Troféu na prateleira, decidi alçar voos mais altos: um trackday na Fazenda Capuava. Para quem não conhece, é um autódromo construído no meio de uma fazenda no interior de São Paulo, em Indaiatuba. Se Nordschleife é chamado de Green Hell, a Fazenda Capuava bem que poderia ser apelidada de Green Heaven. Aquilo é um paraíso!!!

Digo isso porque andar em Capuava foi simplesmente a experiência mais fantástica que tive numa trackday. Em resumo: piloto – carro – pista. Sem frescuras, sem público, só um dia para você e o seu carro. Saí de Goiânia, rodei 1.700km (ida e volta), andei forte por 26 voltas e não amarelei pra ninguém.
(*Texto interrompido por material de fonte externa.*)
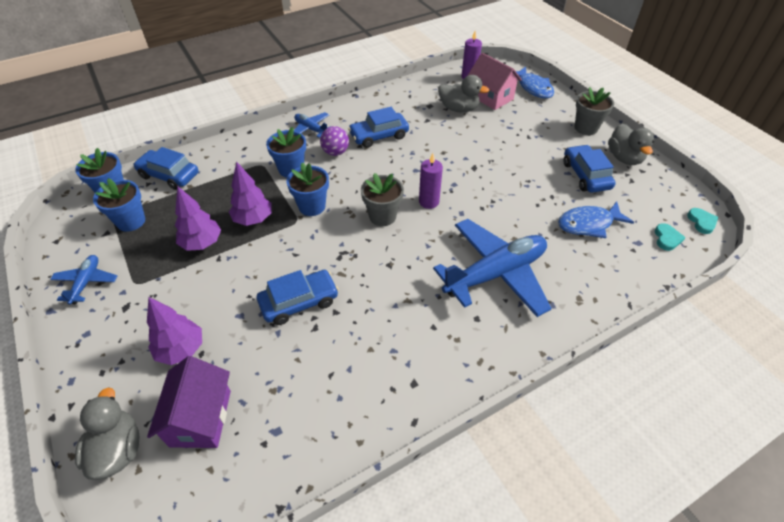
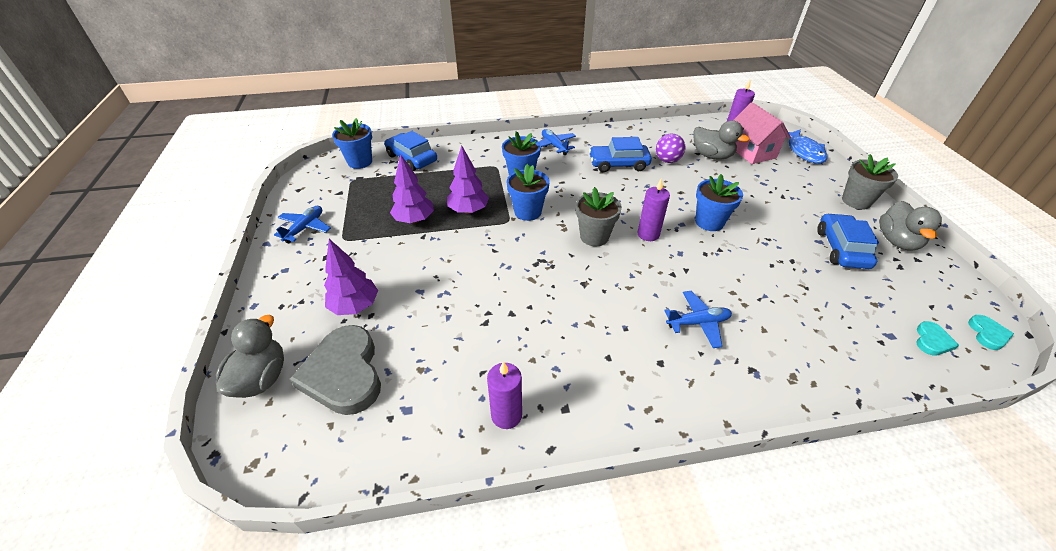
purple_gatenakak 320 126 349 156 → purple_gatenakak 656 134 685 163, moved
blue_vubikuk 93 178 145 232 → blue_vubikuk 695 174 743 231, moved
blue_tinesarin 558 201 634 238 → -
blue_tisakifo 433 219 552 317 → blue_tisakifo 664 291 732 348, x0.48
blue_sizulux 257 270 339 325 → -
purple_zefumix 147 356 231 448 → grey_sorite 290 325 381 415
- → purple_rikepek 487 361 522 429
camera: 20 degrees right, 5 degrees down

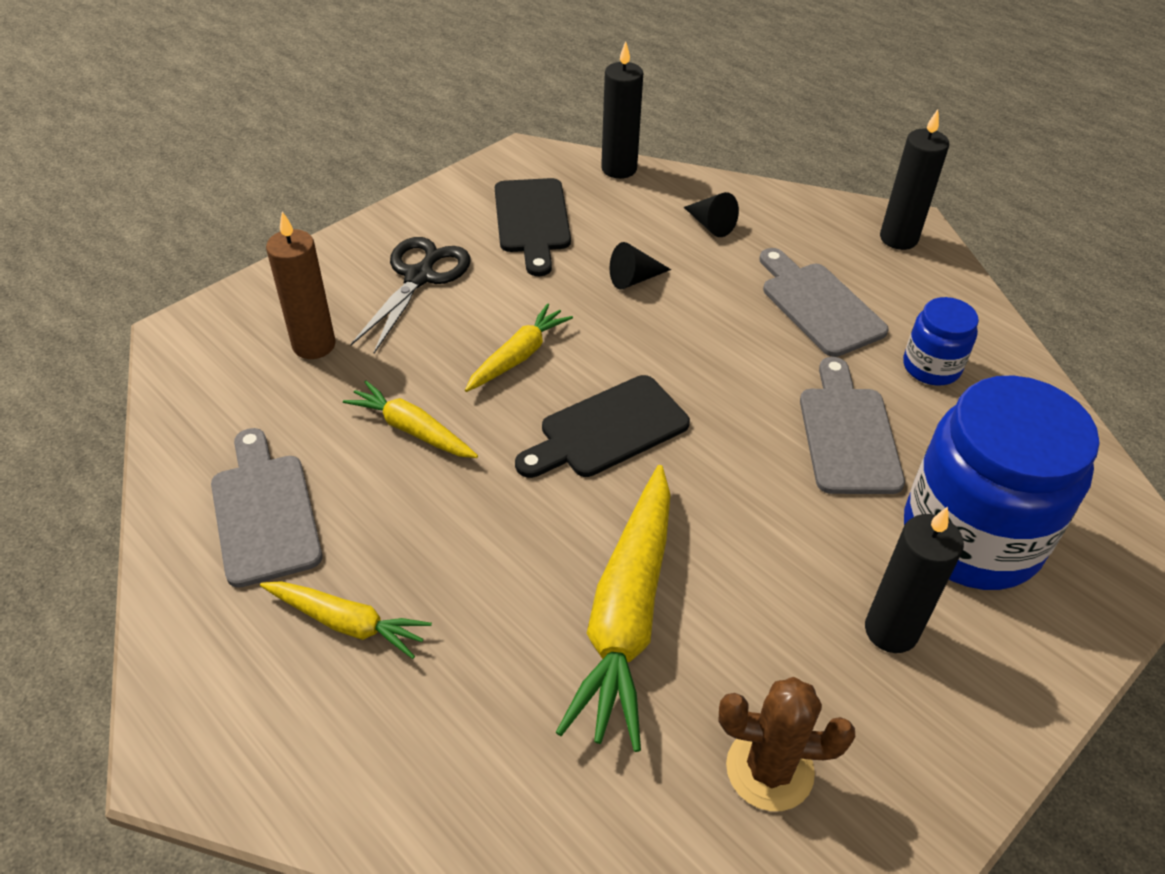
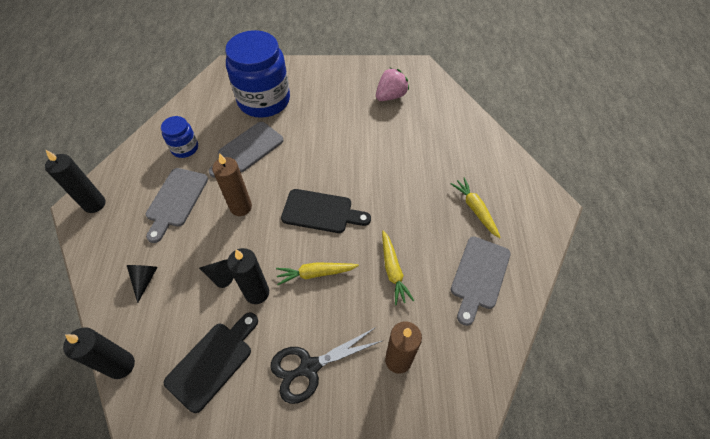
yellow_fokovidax 556 465 671 752 → -
black_rikepek 865 506 964 653 → black_rikepek 227 248 269 304, moved
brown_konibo 718 677 855 811 → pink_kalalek 376 67 409 101
- → brown_rikepek 212 153 252 216
camera: 135 degrees left, 10 degrees up

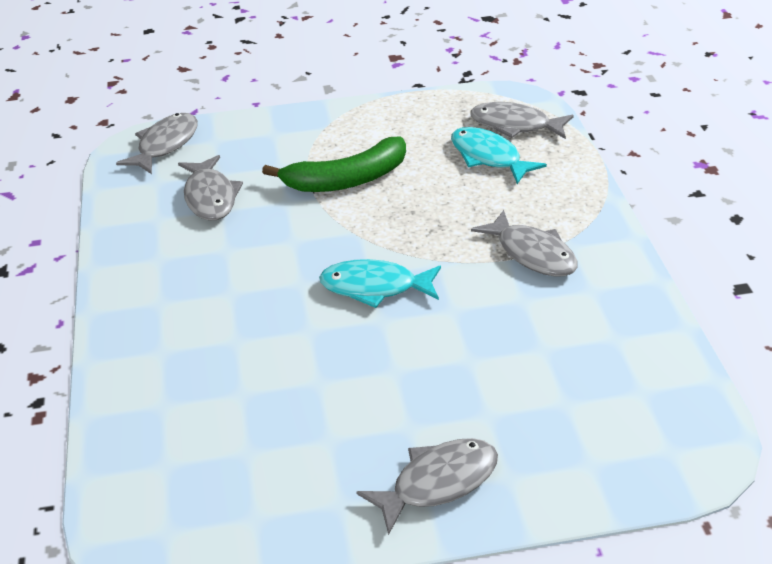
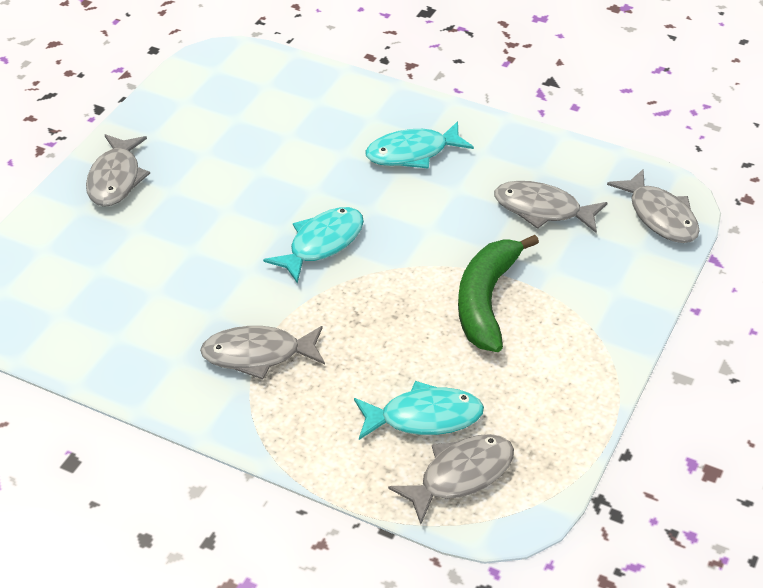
- → turquoise_tinesarin 365 121 474 169
camera: 125 degrees right, 5 degrees up

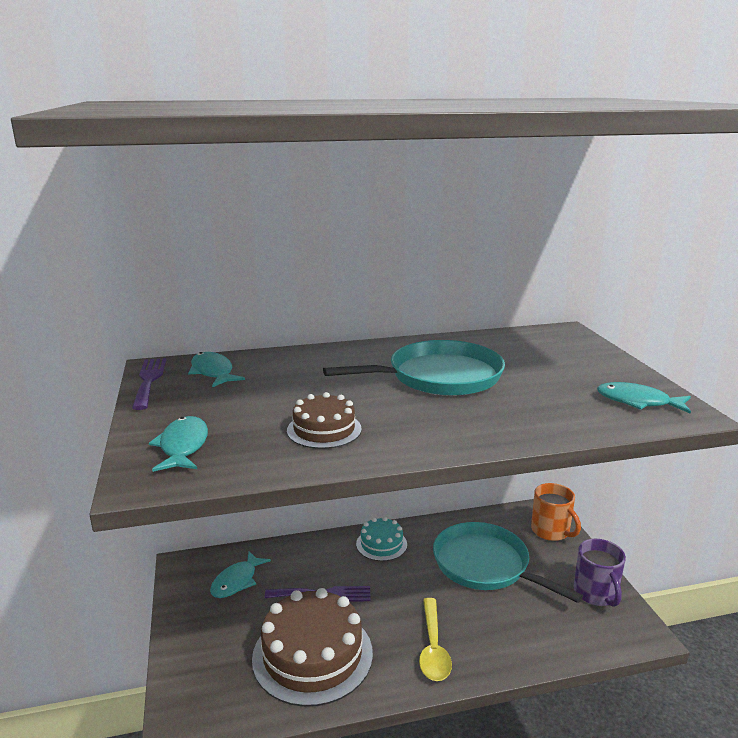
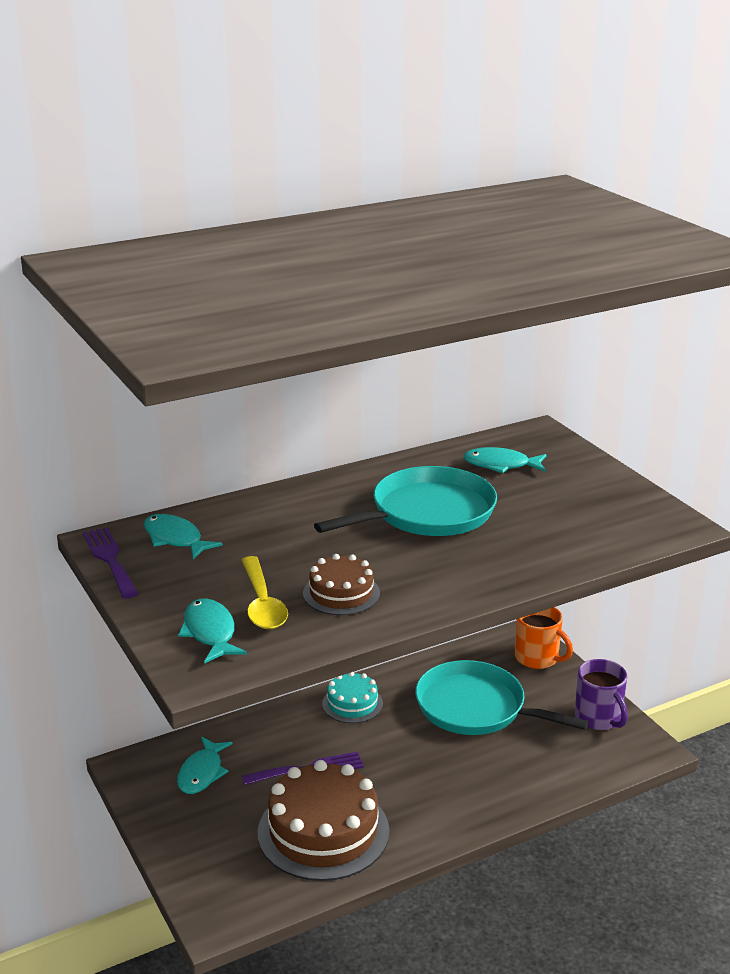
turquoise_tinesarin 597 382 691 414 → turquoise_tinesarin 463 447 547 473, moved
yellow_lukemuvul 419 598 452 681 → yellow_lukemuvul 242 556 288 629, moved
camera: 15 degrees left, 5 degrees up

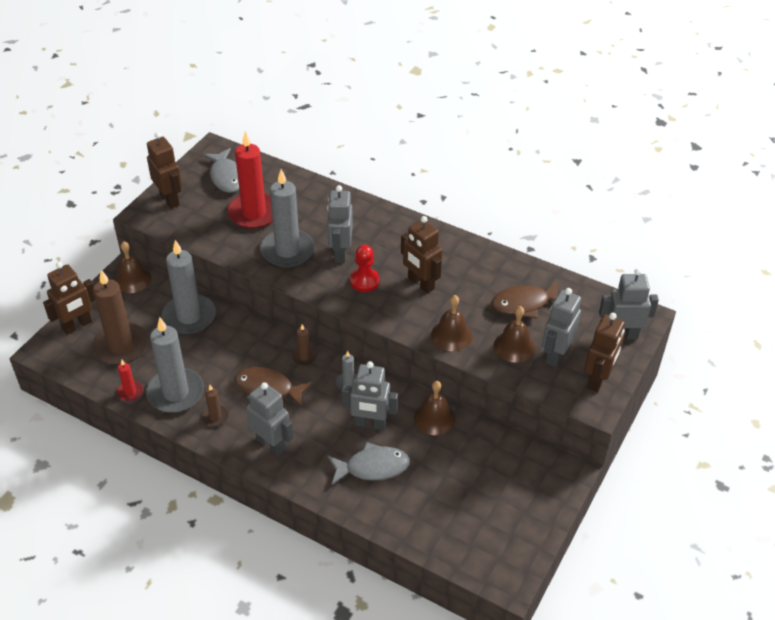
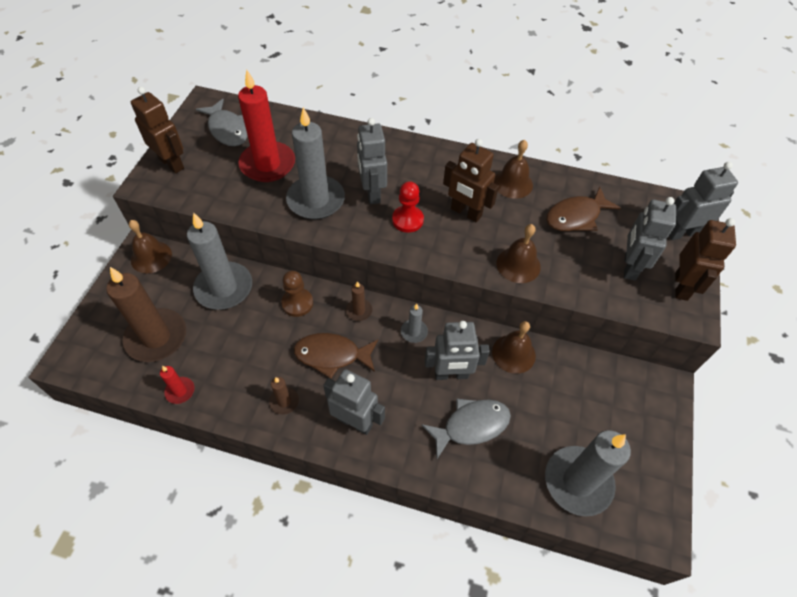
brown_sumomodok 43 262 95 335 → -
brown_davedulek 494 306 535 363 → brown_davedulek 494 140 533 199, moved
grey_rikepek 146 317 204 413 → grey_rikepek 545 430 631 516, moved
- → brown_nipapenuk 281 271 313 317
camera: 15 degrees left, 10 degrees up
O traçado é bem técnico e travado, exigindo bastante do piloto, inclusive fisicamente. Meu carro não tem direção hidráulica, ABS e EBD ou seja, zero de assistência, então me senti literalmente brigando com o carro o tempo todo, quase igual à sensação do kart. Sem contar que alguns trechos exigem atenção redobrada na pilotagem, pois errar pode significar um prejuízo enorme. Rodei três vezes em pontos diferentes, sendo uma delas por extrapolar o limite do carro. Mas foi um ótimo aprendizado; se eu tivesse mais tempo e pudesse arriscar mais com o carro, sem ter que preservá-lo para a volta pra casa, eu teria certamente buscado um traçado melhor e beliscado uns décimos a menos no meu tempo.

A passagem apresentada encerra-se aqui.